We are fans in our house of this new folk-rock sound. I think I described it to my friend Betty last night as "folk-country-jam-band-rock" or something like that. This was specifically to describe My Morning Jacket, but it could also apply to Fleet Foxes. Mumford & Sons are more bluegrass-rock. Seryn, my newest favorite, are folk-bluegrass-magical-rock. Anything with a ton of traditional instruments being used to make what is essentially rock music -- that's the folk-rock sound. With some magicianship thrown in, where the music steals you away for a bit and when you come back, you're sitting in your car at a red light somewhere in the middle of the suburbs and you're not quite sure how the hell you got there.

Or maybe that's just me.

When Evil Rob and I got married, we had a really hard time narrowing down the music for the ceremony and for slow dancing at the reception and stuff like that, because we had what felt like a million songs that meant a lot to us. So we decided to choose a careful selection of songs to be played in the half hour leading up to the ceremony, and then there were a couple of songs during the ceremony, and then there was the one at the end, and then there was our first dance, and we put all these on a cd that we gave to our guests as a party favor -- since little boxes of candy stamped with the bride and groom's faces are dumb. Hell, maybe our cd was dumb too, but I've had a lot of people tell me they really loved it, and they seemed sincere, so I'm just going to continue to take that at face value and believe our cd was cool.

And one of our songs was "Golden" by My Morning Jacket. This is a band I was first introduced to in the (awesome) Cameron Crowe film Elizabethtown. They played the cousin's band Ruckus, and whenever I see them on television or someplace now, I shout out, "Ruckussss!" I'm going to do this when we see them at Red Rocks this summer. Just to be an asshole. They had a couple of songs on the (also awesome) soundtracks: "Gideon" and "Same In Any Language." Evil Rob got hooked on them after we got together and he heard these songs for the first time, and that was all she wrote. So this song "Golden" became one of our songs. Basically it's a song about how hard it is to meet someone, and when you do meet someone special, you want to be there for them forever, "if it falls apart or makes us millionaires." For better or worse, basically. It's a beautiful song about commitment, realistic commitment, not this starry-eyed bullshit fairy tale crap that so many people seem to go into their relationships with.

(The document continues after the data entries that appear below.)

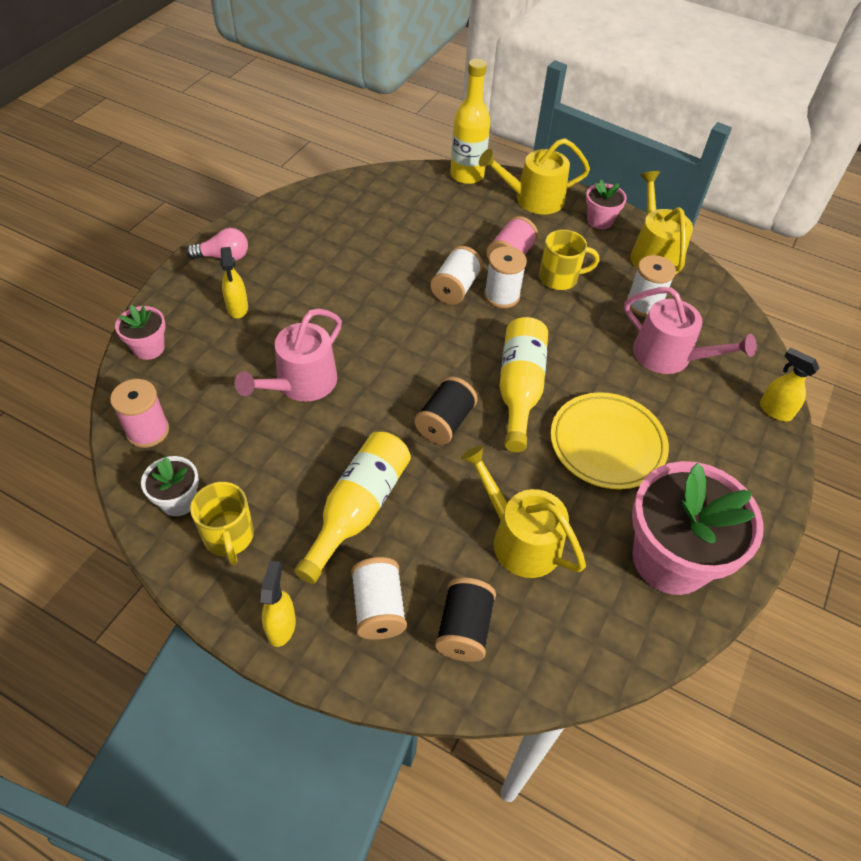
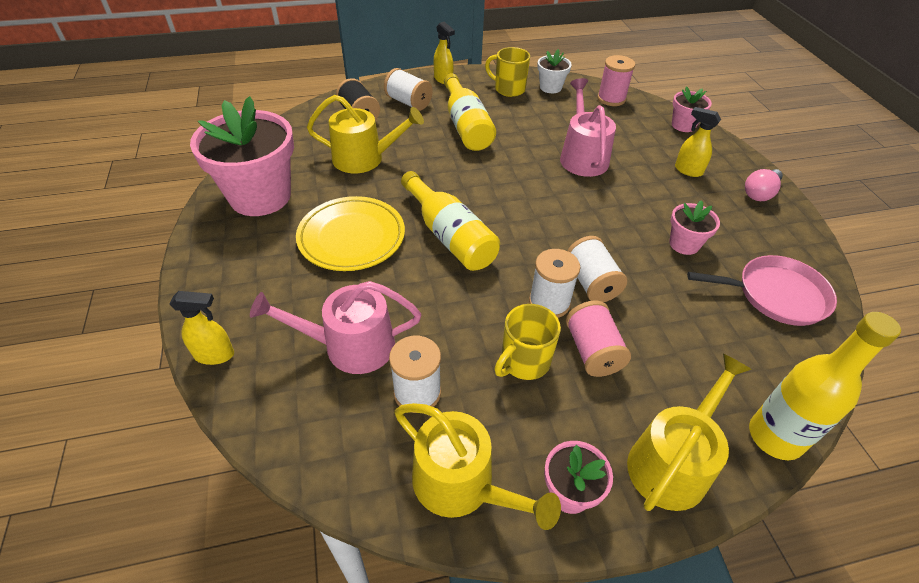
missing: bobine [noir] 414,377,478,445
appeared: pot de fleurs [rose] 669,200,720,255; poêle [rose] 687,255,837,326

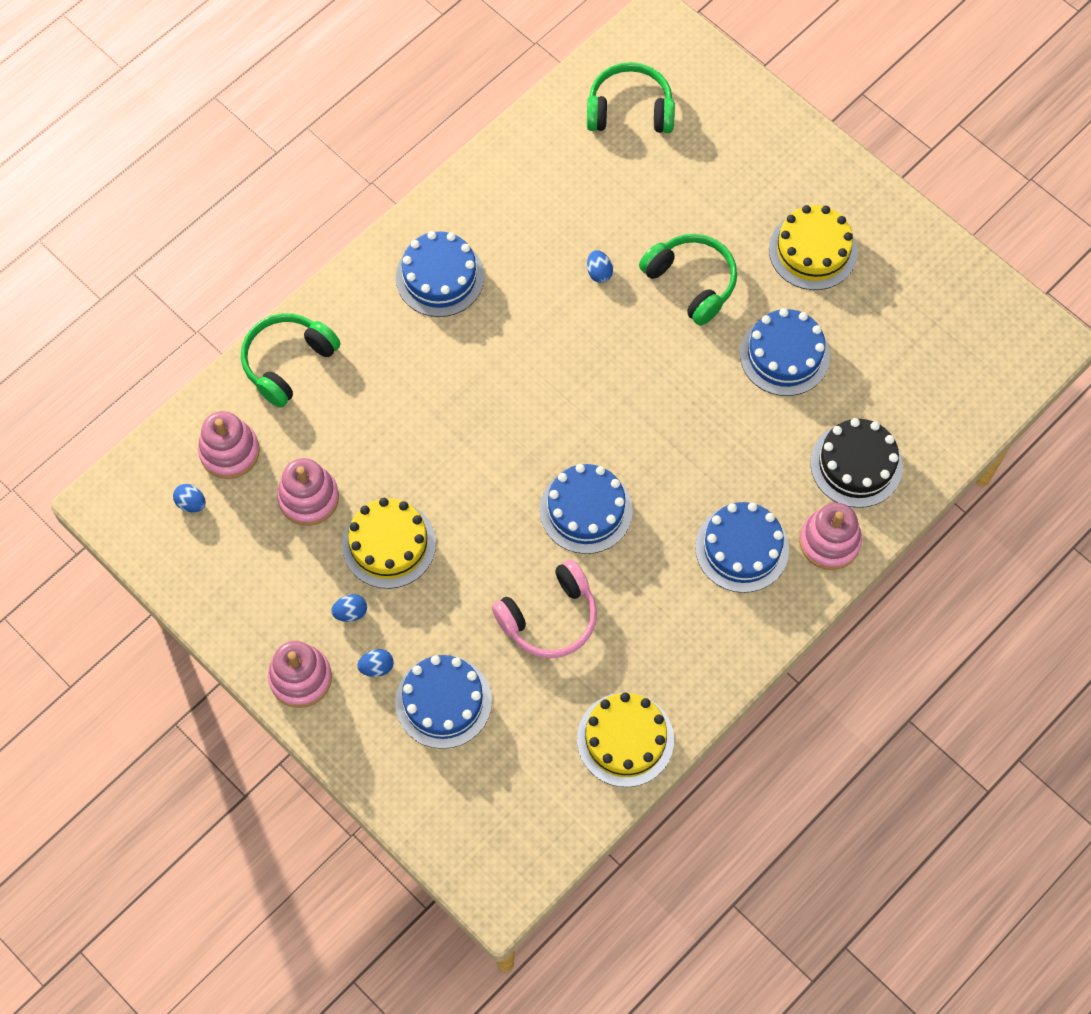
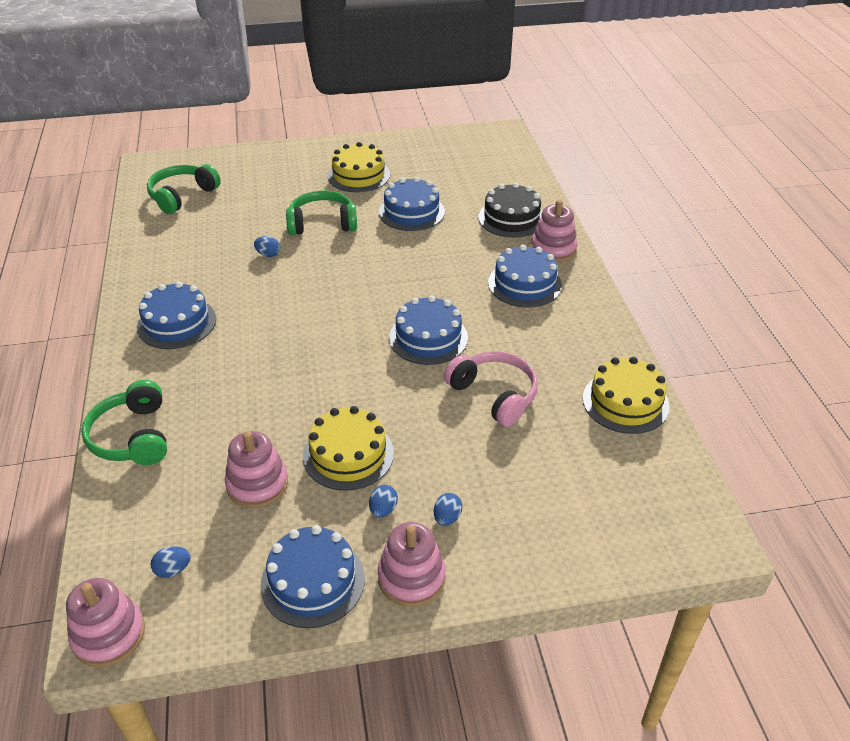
relocated: jouet à empiler [rose] 198,411,260,479 to 66,578,145,667; gâteau [bleu] 395,655,492,749 to 260,525,365,628
spun: casque audio [rose] 492,559,597,658 = 444,351,538,427 45 degrees counterclockwise

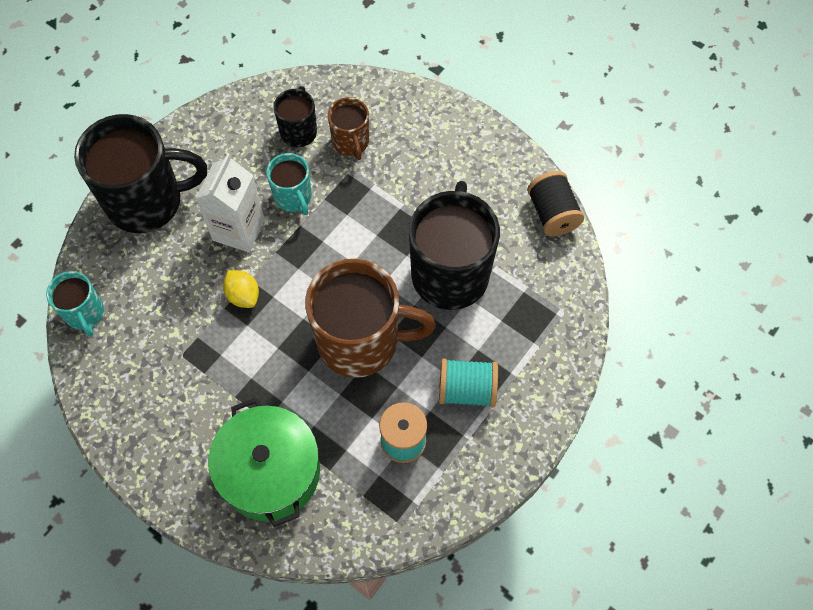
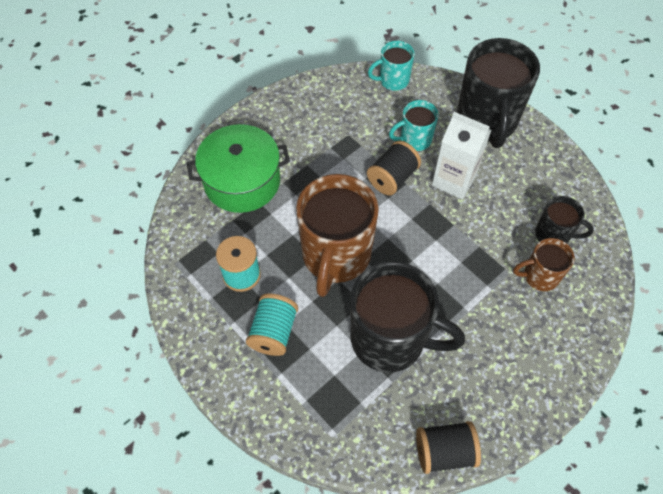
relocated: tasse [turquoise] 266,153,312,215 to 389,100,438,151
exchanged: citron [jaune] 223,270,259,308 to bobine [noir] 367,140,421,195

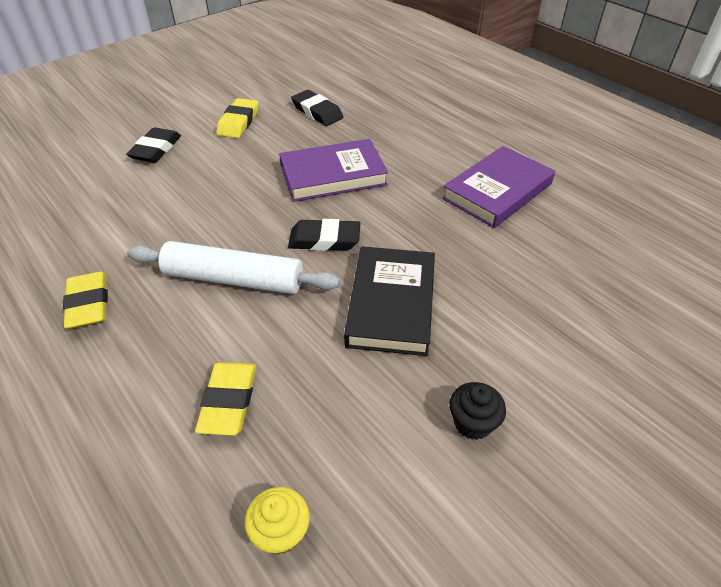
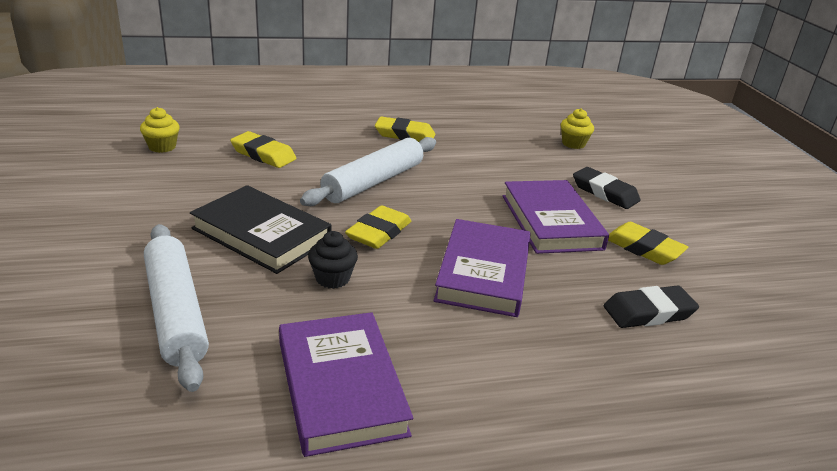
appeared: rouleau à pâtisserie [blanc] 144,224,209,392; livre [violet] 503,180,609,254; muffin [jaune] 561,108,594,149
relocated: muffin [noir] 449,382,506,440 to 308,231,358,289
colour: gomme [noir] 288,219,360,251 to gomme [jaune] 345,205,411,249

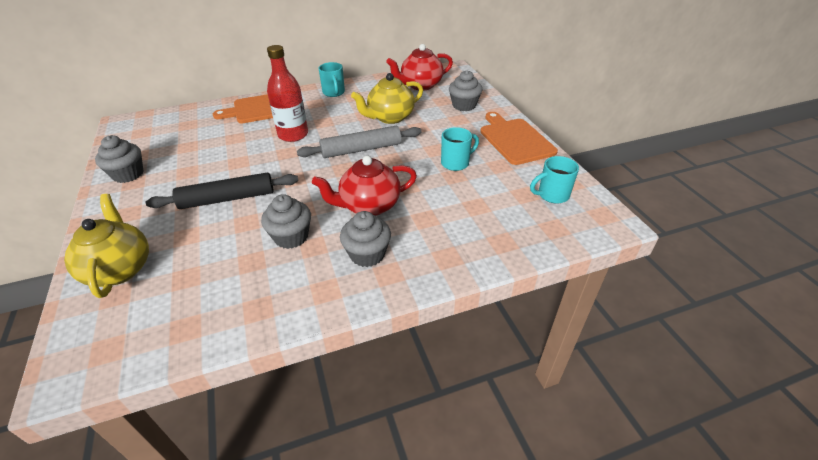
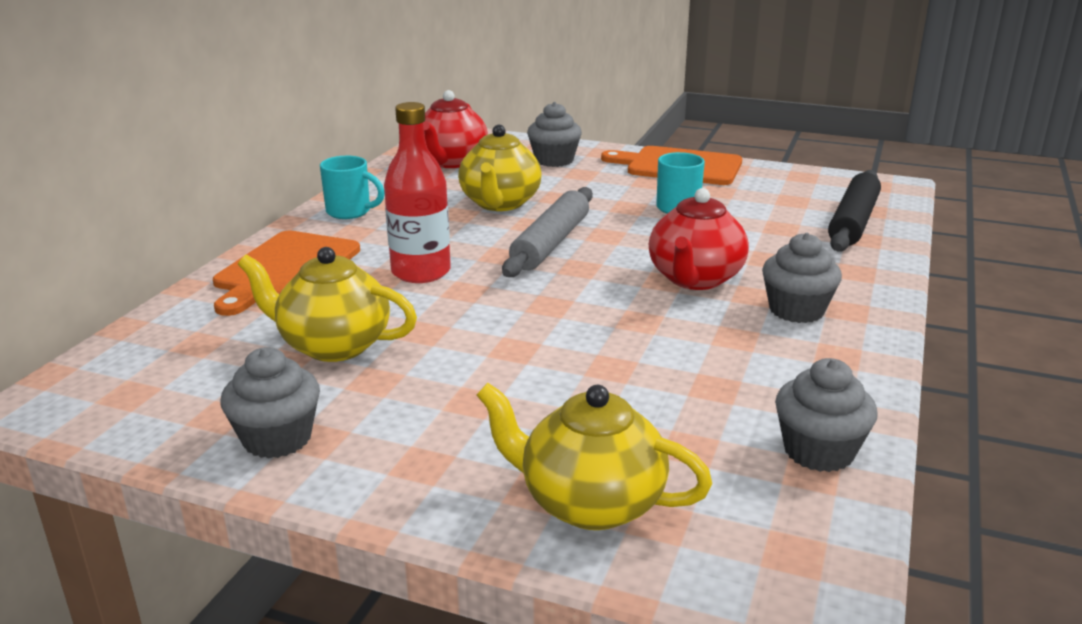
missing: tasse [turquoise] 530,156,579,203
appeared: théière [jaune] 238,247,417,362
relocated: rouleau à pâtisserie [noir] 146,173,298,209 to 828,170,881,252; muffin [gris] 261,194,311,249 to 775,358,878,472

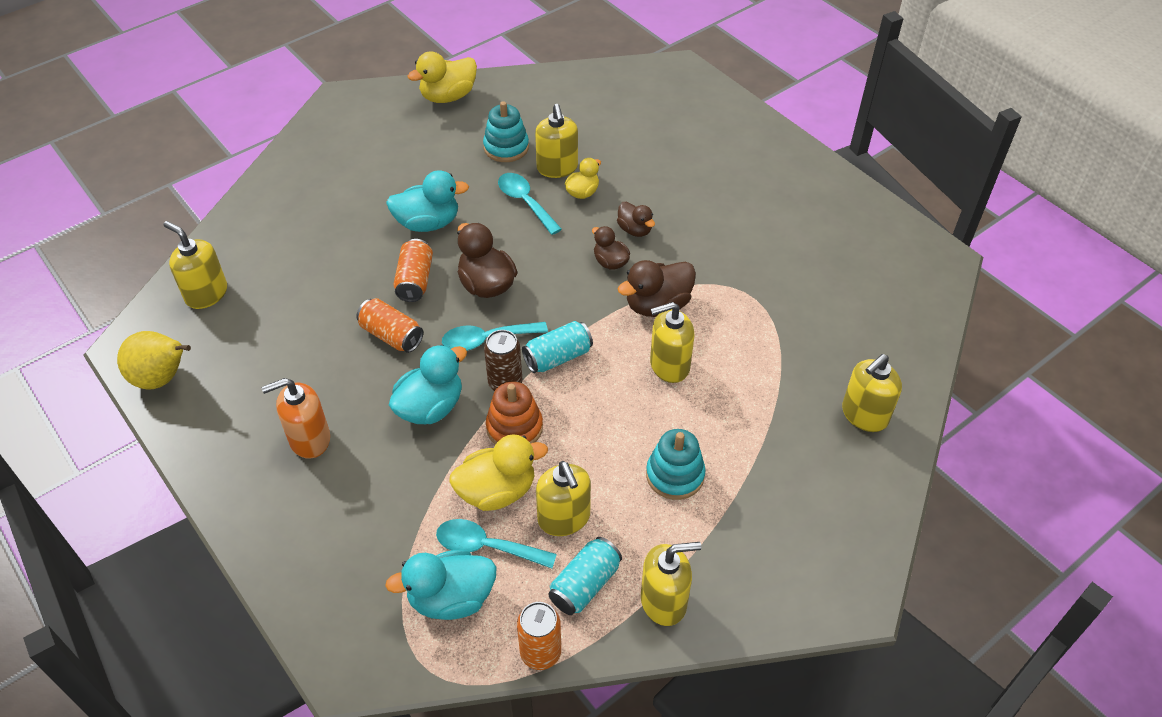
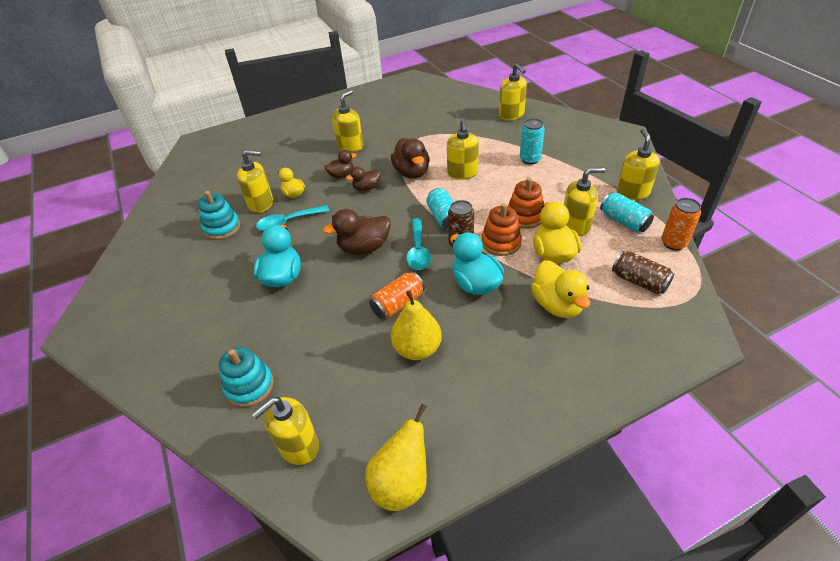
missing: distributeur de savon [orange] 261,378,330,459; canette [orange] 394,239,433,302; cuillère [turquoise] 436,519,557,569
appeared: distributeur de savon [jaune] 332,90,363,153; poire [jaune] 391,290,442,360; jouet à empiler [orange] 508,178,544,229; canette [turquoise] 520,118,545,165
relocated: canard [jaune] 408,51,477,103 to 531,260,590,318; jouet à empiler [turquoise] 646,429,705,500 to 219,347,274,407
exchanged: canard [turquoise] 385,550,497,620 to canette [marron] 612,251,674,294

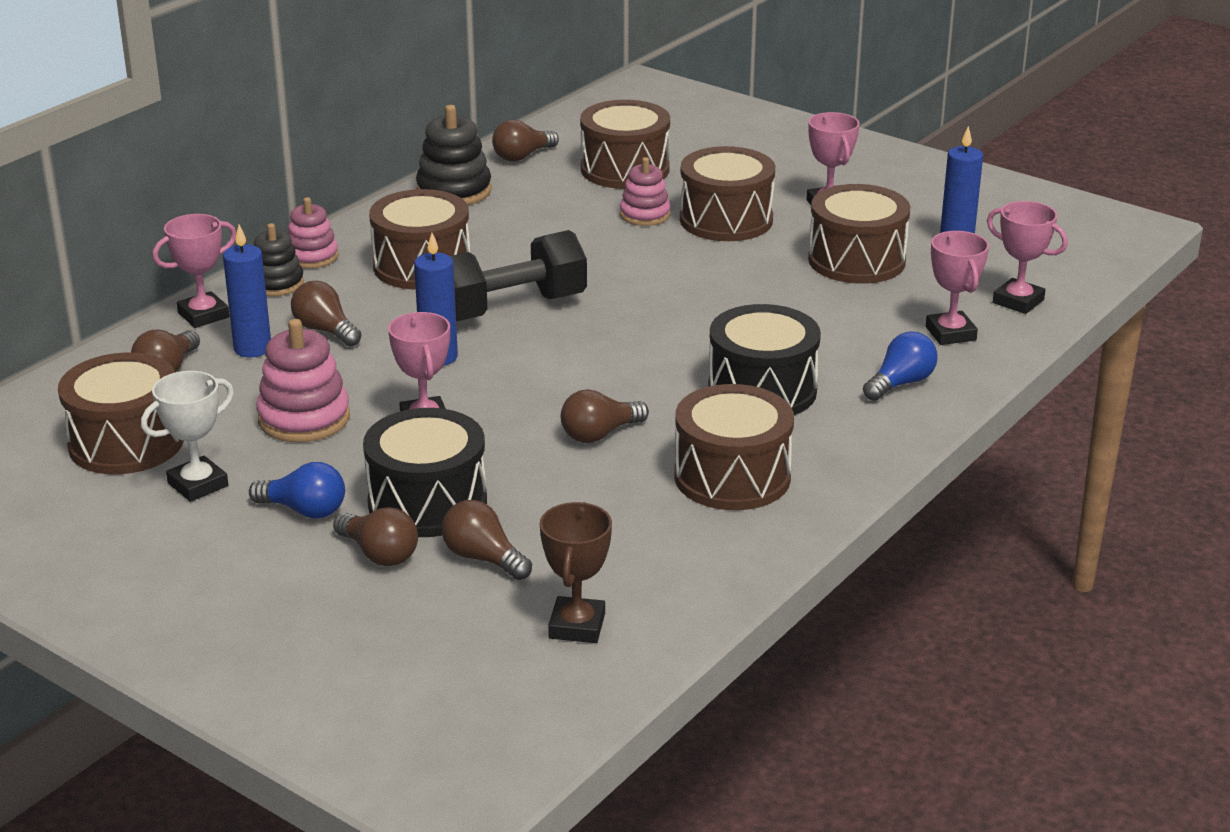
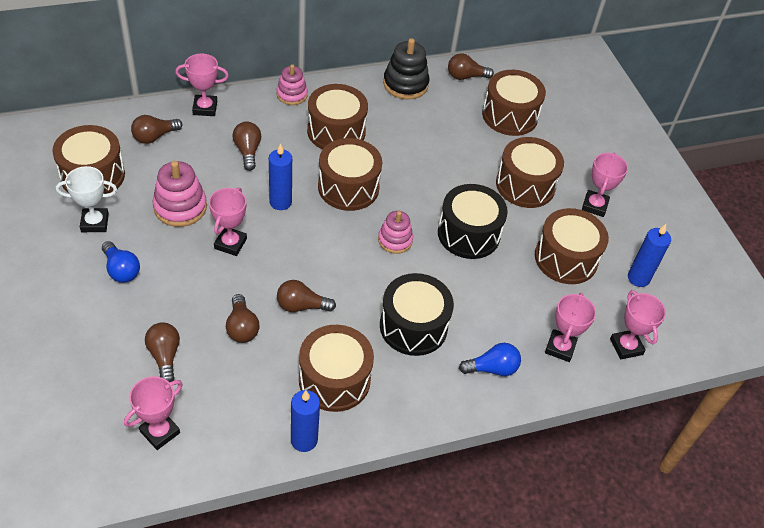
missing: jouet à empiler [noir] 254,223,304,296
relocated: bougie [bleu] 223,225,271,357 to 291,390,320,452; ampoule [marron] 333,507,418,566 to 226,294,260,343; tambour [noir] 363,408,487,537 to 438,184,508,259; jouet à empiler [rose] 620,157,671,226 to 378,211,413,254
exchanged: haltère [noir] 450,230,587,321 to tambour [marron] 318,138,382,211
colour: trophée [marron] 540,502,612,643 to trophée [rose] 124,376,182,450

So I was all excited last night when My Morning Jacket were the latest band to be featured on VH-1's Storytellers series. And the second song they played was "Golden," and Jim James, the lead singer, told a really long story about it, about how he got one of the signature lines from his Grandma, which made it all even more perfect somehow. And after he told this somewhat rambling story, they played the song, and OH. MY. GOD.

It was literally one of the most beautiful things I've ever heard. And this is a song I've heard hundreds of times in my life. It took my breath away for a minute, and I felt like my heart was going to break, and then it did break a little bit, and then my eyes filled with tears (just as they are right now as I tell you about it), and I realized that this? This feeling? Was IT. The reason I love music. The reason I love the music I love. The songs I go back to over and over and over are the ones that break my heart a little bit.

Not in a bad way, no. In a way that makes me feel alive, and like I'm part of the universe and everything and everyone in it. Yeah, that's cheesy. But it's so easy to forget that, as we go through the routines of our daily existence. I cherish my routines, and knowing where we'll be from one moment to the next. But every now and then, you need a reminder that you're part of something bigger. That it's not just about you.

That's what music does. Not just for me, but for anyone. I feel sorry for these people who never listen to music, or who claim they don't like music. I honestly think they're broken inside. I give people shit all the time for listening to boring music or music I'm not a fan of, but it's lighthearted teasing -- everyone loves what they're going to love. It can't be helped. I myself have an unfortunate soft spot where Britney Spears is concerned.

And this? This is why I don't write about music.